The first factor considered involves the geometric configuration of the stope and the filling method, because the paste’s behavior differs depending on the type of void in which it is placed. In particular, measured data suggest that there may be lower pressures near the brow due to arching, and the filling rates and drawpoints affect crucial design aspects, such as barricade loading.
Secondly, barricades or fill fences are another major engineering component since they should withstand the early-age total pressure that will be generated before the paste gains strength. Instrumented stopes revealed that although fence deflections were relatively low, there is a possibility that some operations have two-stage fills, where first pour forms a plug. This is a logical solution in case of uncertainties in the total pressures at an early age. From the field studies, another observation regarding total loads was that low pore pressures at the vicinity of the fence decrease total load; this implies that leaking water pathways and joint sealing become important components in fence design.

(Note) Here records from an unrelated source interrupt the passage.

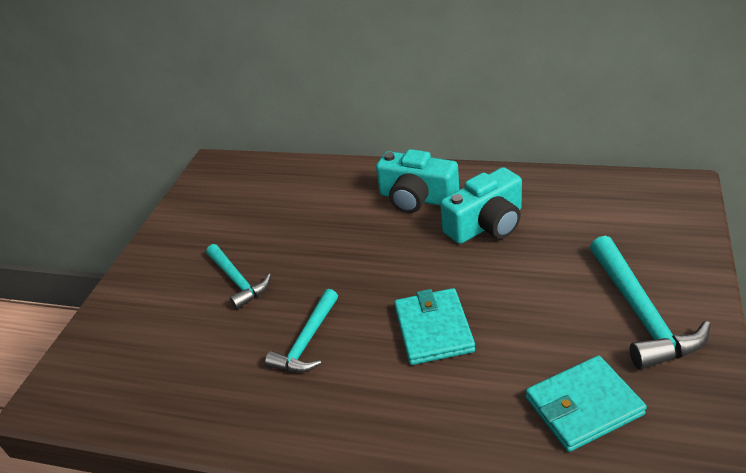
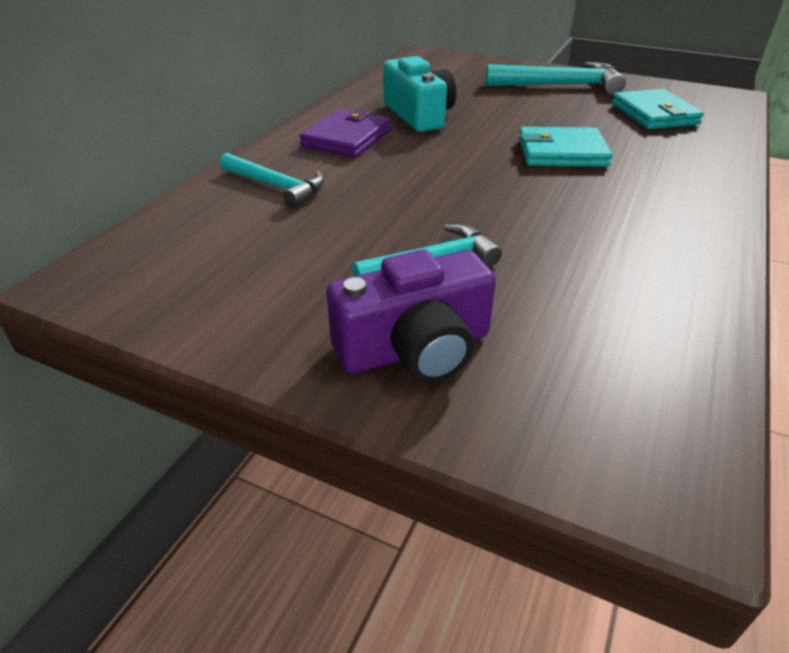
camera: 85 degrees left, 0 degrees up
(154, 290) = (415, 348): none -> purple camera
(307, 341) = (567, 217): turquoise hammer -> turquoise hammer (277, 186)
(417, 198) = (346, 138): turquoise camera -> purple wallet

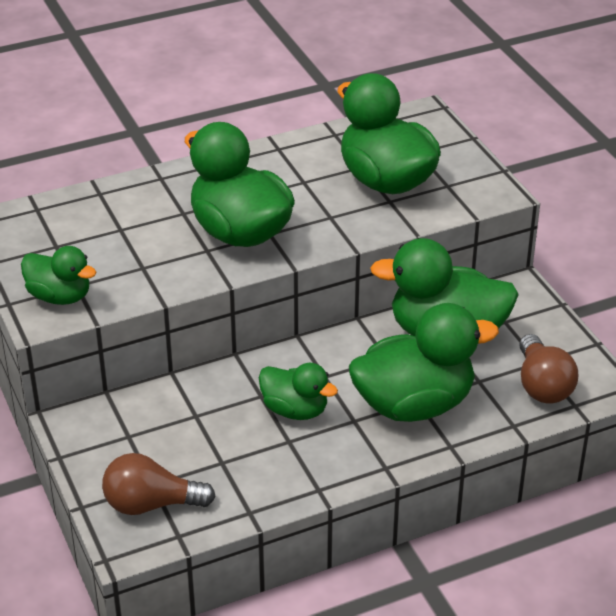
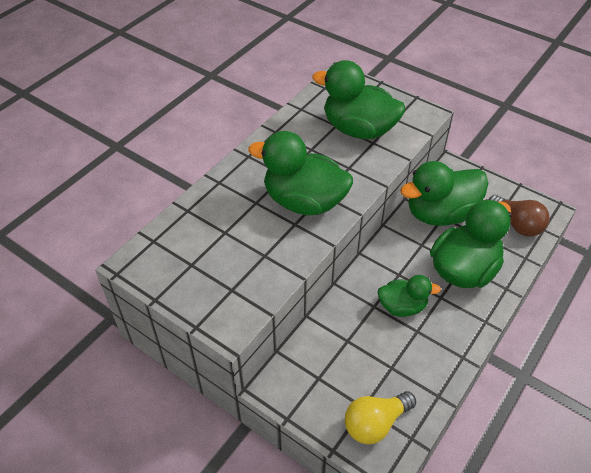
camera: 30 degrees left, 10 degrees up
(60, 296) = (227, 304): green duck -> none
(151, 504) = (375, 423): brown light bulb -> yellow light bulb

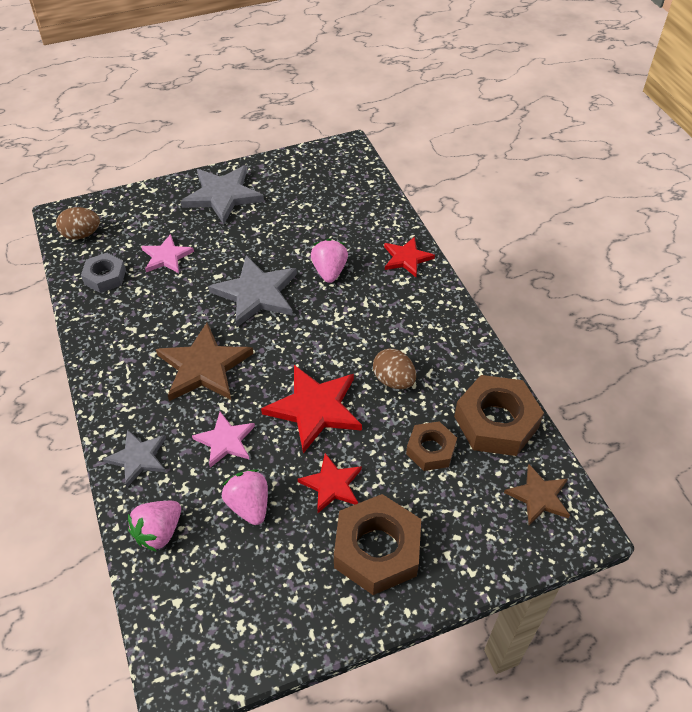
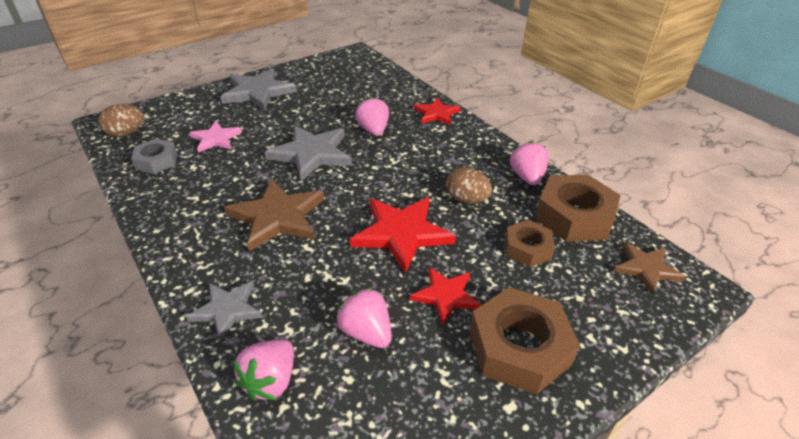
camera: 15 degrees left, 10 degrees down
(225, 441) = (320, 276): pink star -> none
(469, 363) = (527, 177): none -> pink strawberry

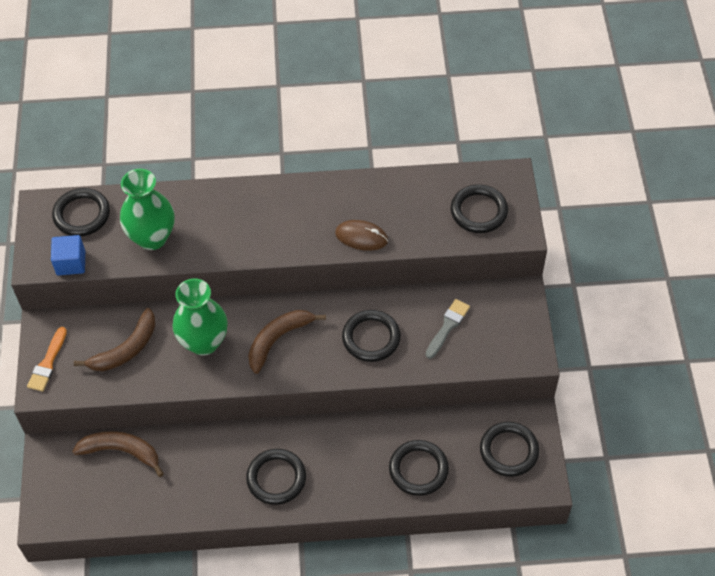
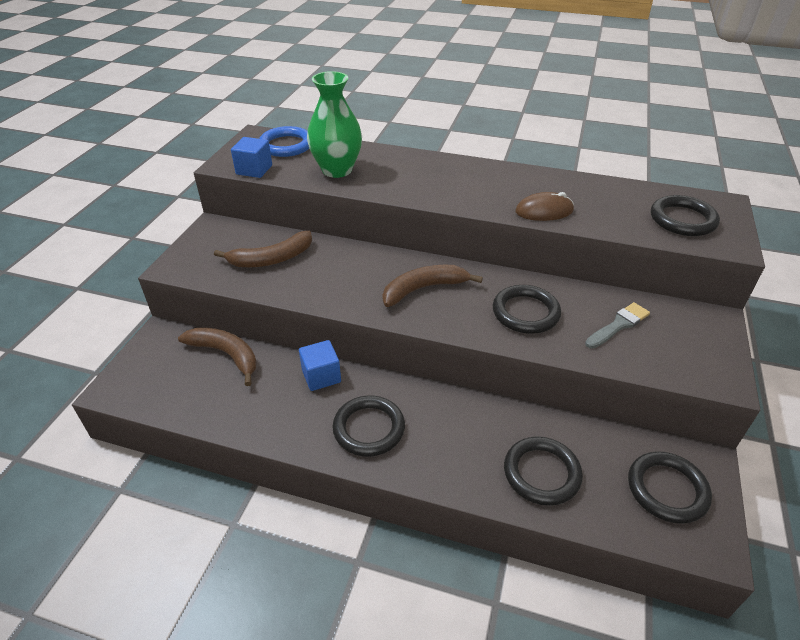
camera: 20 degrees right, 15 degrees down
(48, 363) = (195, 251): orange brush -> none
(82, 215) = (286, 145): black ring -> blue ring
(204, 342) = (348, 272): green vase -> none
(215, 444) = (321, 376): none -> blue cube
(361, 237) = (544, 211): brown mouse -> brown mouse turned 45 degrees counterclockwise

Third, paste mixes are not simply material considerations but are geotechnical design variables. In studying the CPB behavior, one finds that varying the binder amount in a paste mix changes the consolidation rate, hydration, pore pressures dissipation rate, and effective stress development rate. Therefore, it is critical to select the appropriate paste mixes based on the required exposure period and self-supporting strength, as well as mining sequence. In general, higher binder contents are used in plugs or early loaded zones, while lower binder contents are applicable in deeper parts of the stope.

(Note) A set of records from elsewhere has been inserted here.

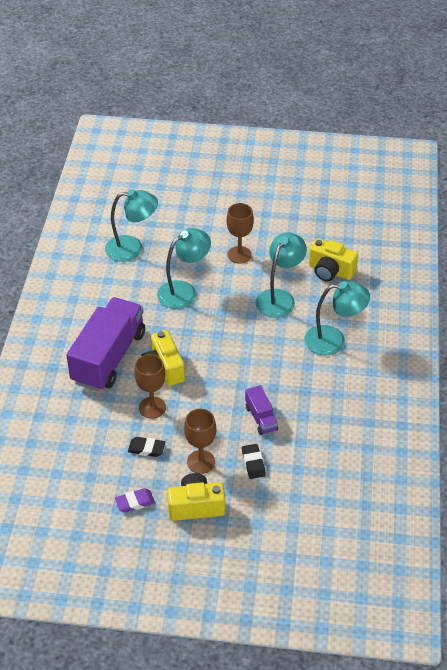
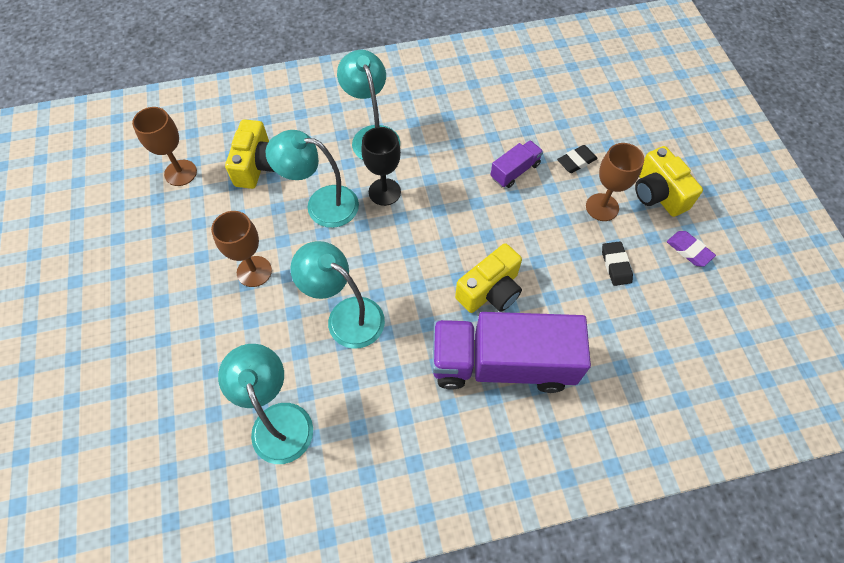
camera: 110 degrees left, 15 degrees up
(152, 407) = (555, 281): brown goblet -> brown goblet (180, 173)
(275, 334) = (384, 192): none -> black goblet

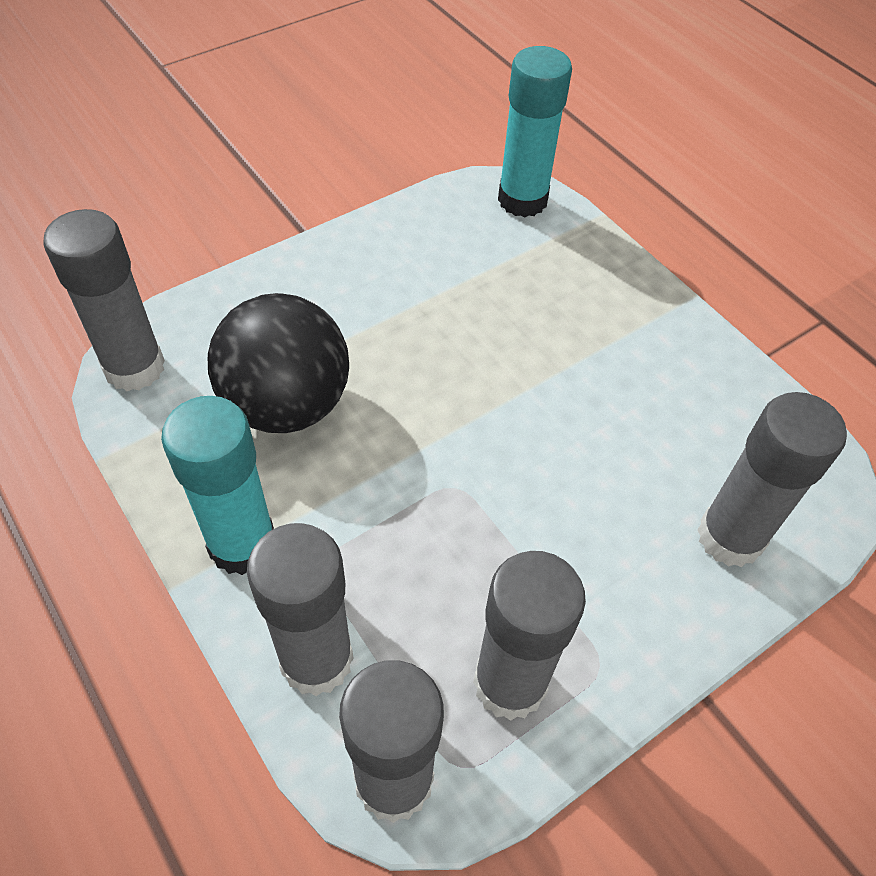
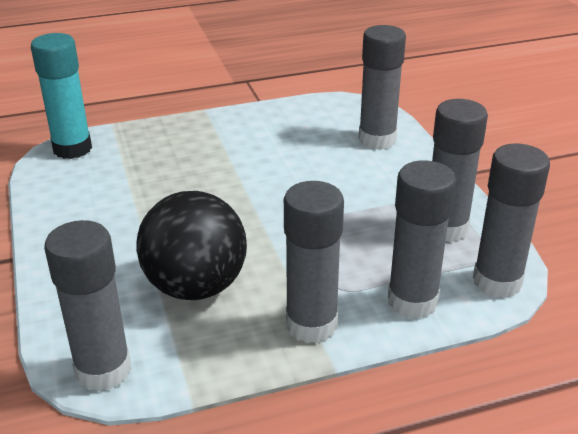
camera: 70 degrees left, 20 degrees down
(242, 544) = (311, 325): turquoise glue stick -> grey glue stick

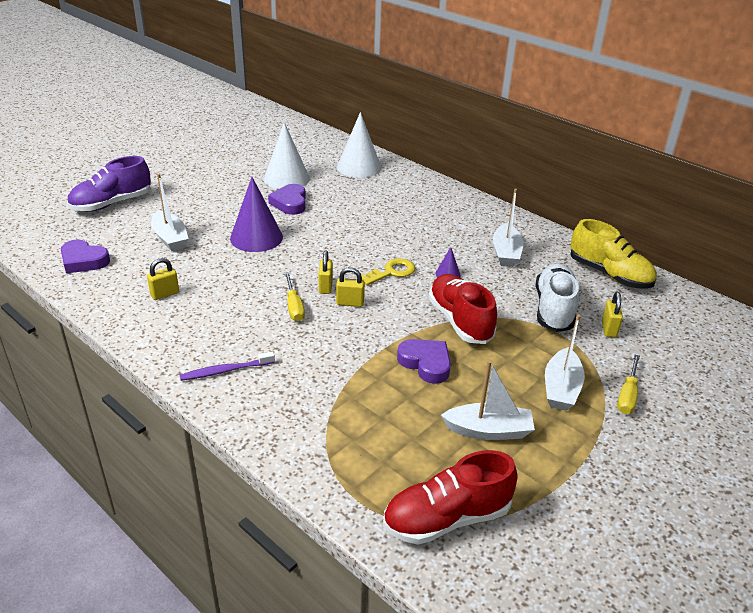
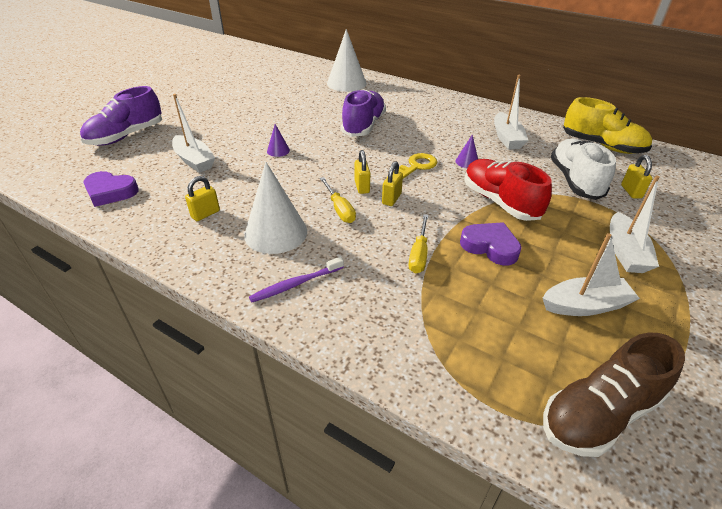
camera: 10 degrees left, 5 degrees up
(256, 237) = (278, 150): purple cone -> purple cone, size x0.45
(286, 178) = (286, 98): white cone -> white cone (276, 232)
(290, 203) = (298, 118): purple heart -> none
(350, 303) = (391, 199): yellow padlock -> yellow padlock turned 60 degrees counterclockwise
(356, 220) = (363, 126): none -> purple shoe
(447, 518) = (599, 413): red shoe -> brown shoe
(627, 395) = (686, 249): yellow screwdriver -> yellow screwdriver (419, 254)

Water management and drainage become essential due to the presence of the hydraulic loads and the fact that excessive water reduces the strength gain and increases the failure potential. CPB is generally more favourable than the hydraulic fill because the former produces little bleeding, yet there are many instances where seepage through barriers and the drainage regime play an important role in terms of affecting pore pressure and total pressure behavior. Thus, when designing, it becomes necessary to plan for drainage requirements, dewatering possibilities, and potential local water accumulation inside the stope.

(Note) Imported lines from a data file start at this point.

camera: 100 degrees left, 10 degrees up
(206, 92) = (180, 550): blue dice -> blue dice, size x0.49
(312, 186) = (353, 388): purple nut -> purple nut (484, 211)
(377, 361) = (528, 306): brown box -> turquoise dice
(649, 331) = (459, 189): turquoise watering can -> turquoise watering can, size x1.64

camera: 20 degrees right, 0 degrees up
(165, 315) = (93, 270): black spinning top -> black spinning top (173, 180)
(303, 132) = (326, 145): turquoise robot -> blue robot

Fifth, it is important to consider the impact of the curing process right from the beginning. The backfill pressure varies with time; field studies have shown that pressure increases during placement, and further pressure changes occur later due to thermal effects, shrinkage, and rock mass closure. It implies that in addition to testing the backfill for the ability to remain stable while being placed, engineers need to assess its performance over time, including wall convergence after the blasting operation.
Lastly, sound engineering for CPB backfilling involves not only empirical design but also monitoring and modeling. Finite element analysis along with effective stress analysis have been employed to simulate fill buildup, consolidation, cement hydration reactions, and arching, whereas field instrumentation confirms whether the simulation represents the real world scenario. From a practical standpoint, a safe design method would involve conducting strength tests in the lab, geomechanical modeling of the stope, checking barricades, and monitoring of the fill process itself.